Most web application security experts frown on the practice of passing session or authentication tokens in a URL through the use of URL rewriting. Usually these tokens are passed between the server and the browser through HTTP cookies, but in cases where users configure their browsers to not accept cookies, this is impossible. Some web application frameworks – including ASP.NET – will detect this condition and revert to the cookieless URL rewriting method for passing session tokens. For example, a user who requests the page http://www.contoso.com/welcome.aspx would be redirected to http://www.contoso.com/{SID}/welcome.aspx, where {SID} is that user’s unique session identifier.

Again, most web application security people will tell you that this technique is fraught with peril.

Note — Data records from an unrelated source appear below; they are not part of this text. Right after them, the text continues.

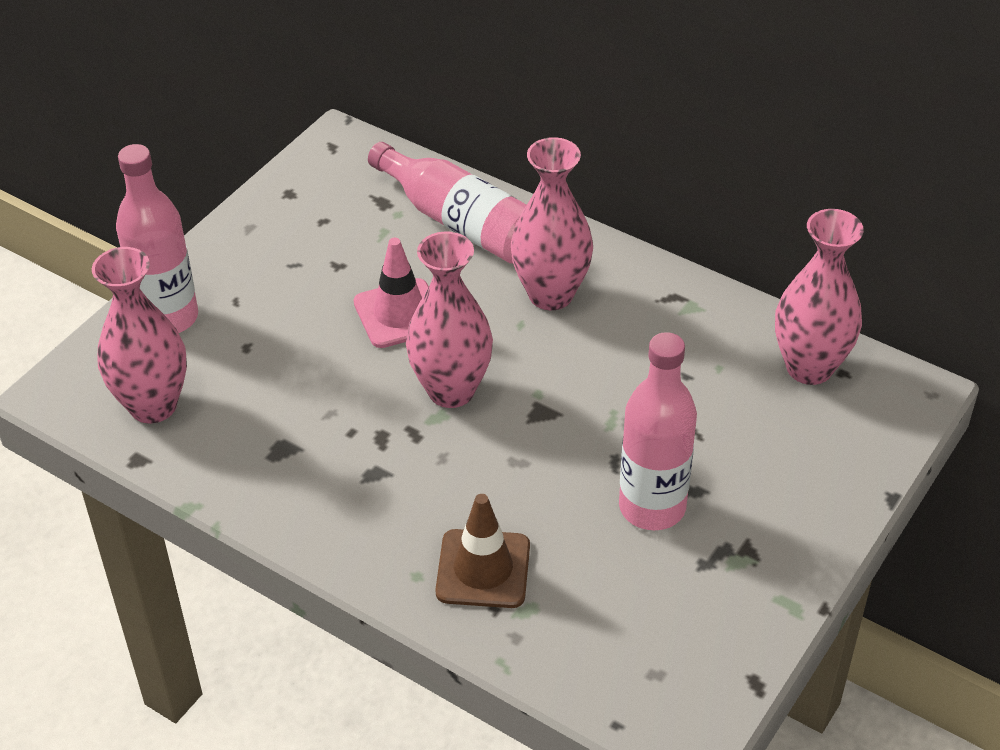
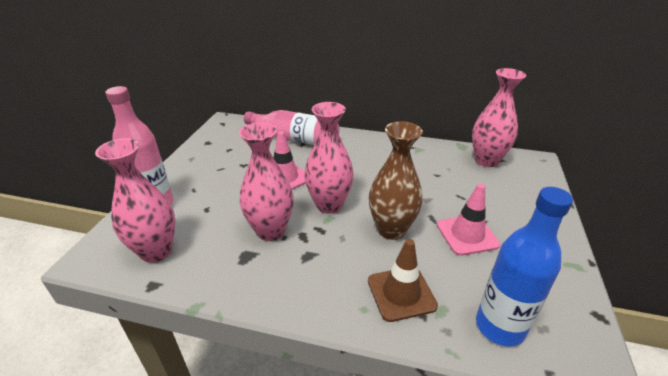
camera: 20 degrees left, 10 degrees down
(530, 464) = (391, 230): none -> brown vase
(550, 294) = (353, 156): pink vase -> pink vase (270, 231)
(594, 653) = (499, 327): none -> blue bottle
(652, 507) = (467, 235): pink bottle -> pink traffic cone

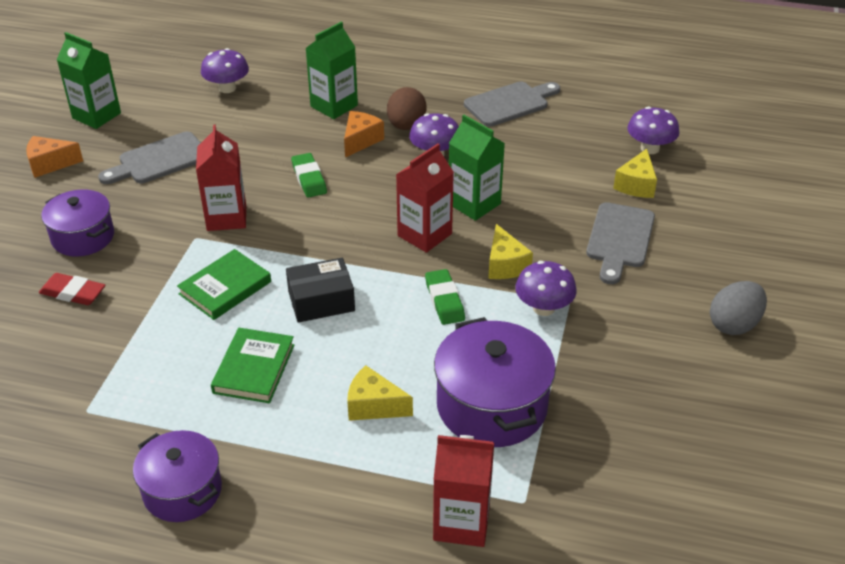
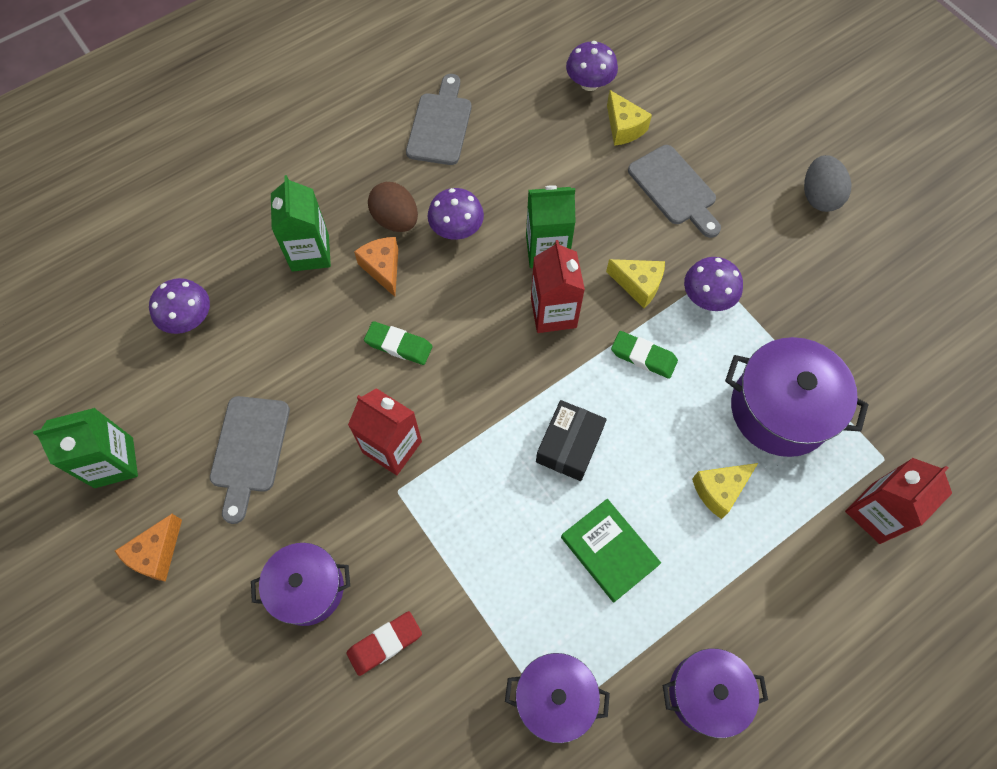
camera: 50 degrees left, 25 degrees up
(103, 401) = (554, 698): none -> purple pot
(225, 288) = (489, 509): green book -> none

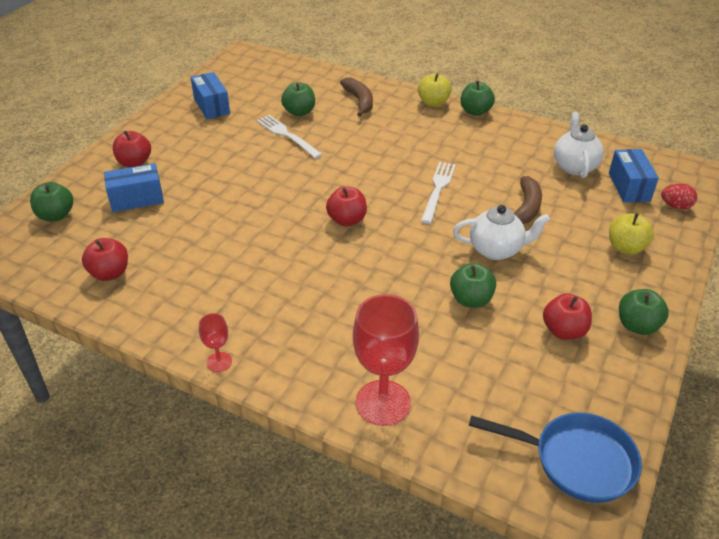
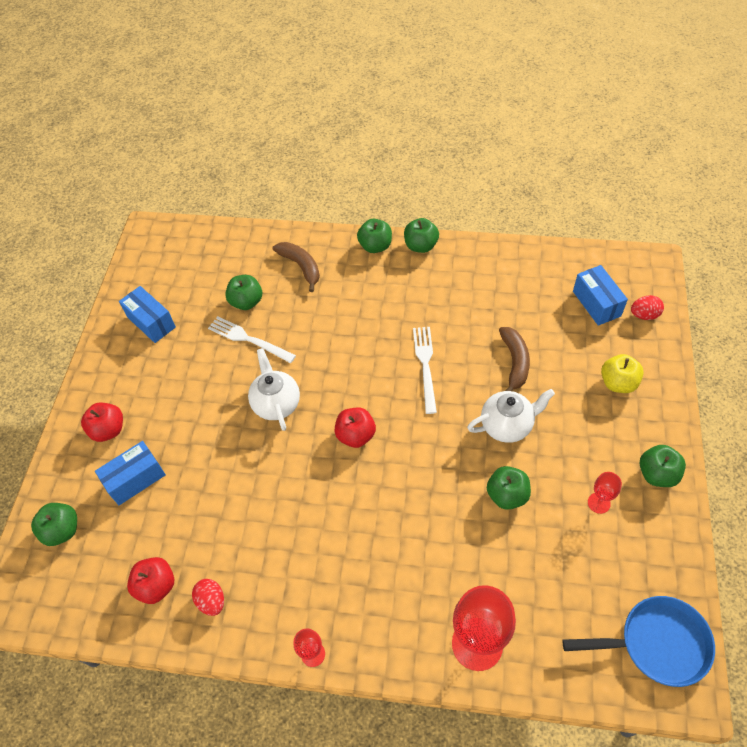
camera: 15 degrees left, 15 degrees up
(151, 297) = (212, 601): none -> red egg
(433, 103) = (375, 246): yellow apple -> green apple
(563, 331) = (599, 503): red apple -> red goblet
(574, 166) = (539, 292): white teapot -> white teapot (276, 403)

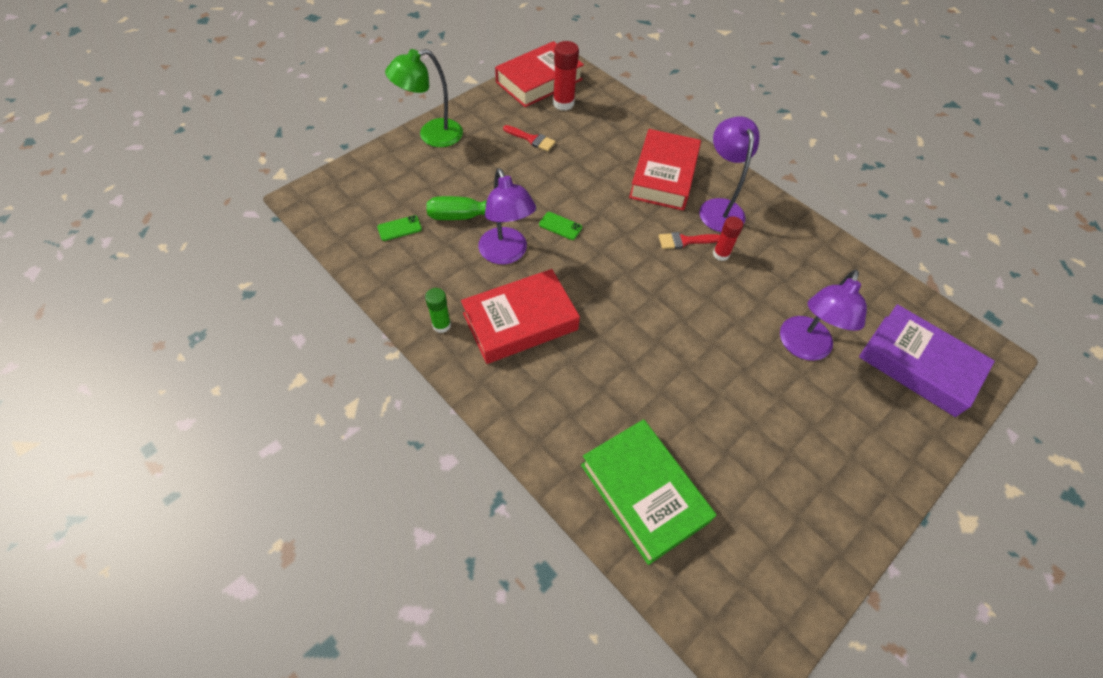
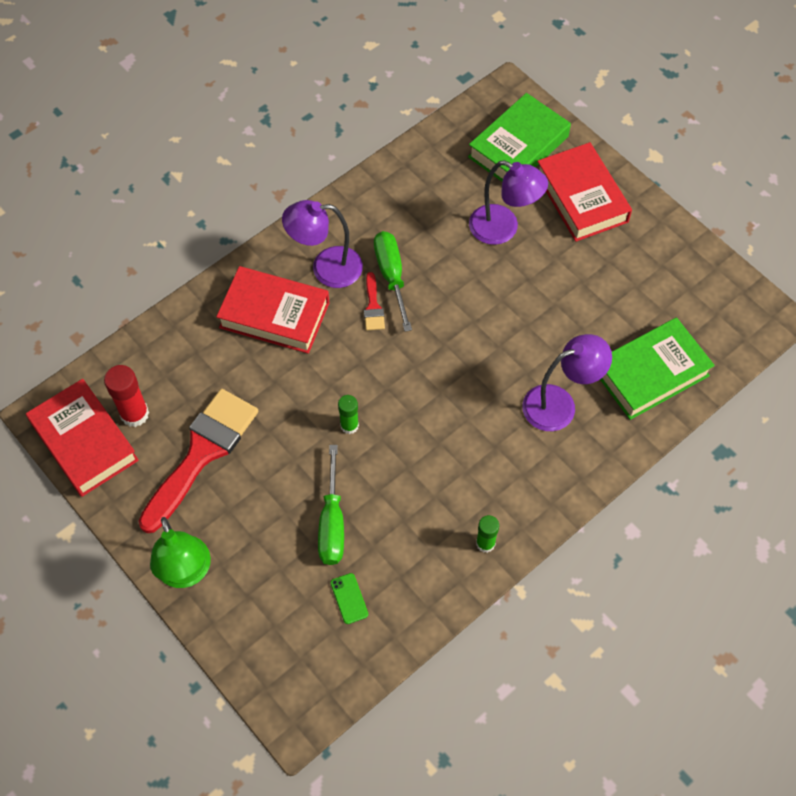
camera: 85 degrees left, 5 degrees up
(506, 254) = (389, 481): purple lamp -> purple lamp (559, 404)
(520, 321) = (479, 468): red book -> red book (581, 197)
(532, 139) = (202, 453): red brush -> red brush, size x2.33
(560, 226) = (349, 425): green phone -> green glue stick
(721, 254) = (391, 276): red glue stick -> green screwdriver
(918, 365) = (518, 147): purple book -> green book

It can lead to session hijacking vulnerabilities (a man-in-the-middle sniffs the session identifier out of the URL) as well as session fixation vulnerabilities (an attacker creates his own session and tricks a victim into using it). I once identified enabling cookieless sessions as one of the top ten configuration mistakes made by ASP.NET developers. However, if we make one small change in the way we perform the URL rewriting, it becomes a powerful technique for improving security rather than weakening it.

Instead of rewriting the session id into the URL, we keep the session id in a cookie as usual, but add a second unique token (a “canary” token) into the URL. At the same time, we associate this new canary value with the session id and store it in server session state. Whenever the user makes a request back to the server, the request must include the matching canary or the server will consider the request a forgery. Some diagrams might help explain this a little better.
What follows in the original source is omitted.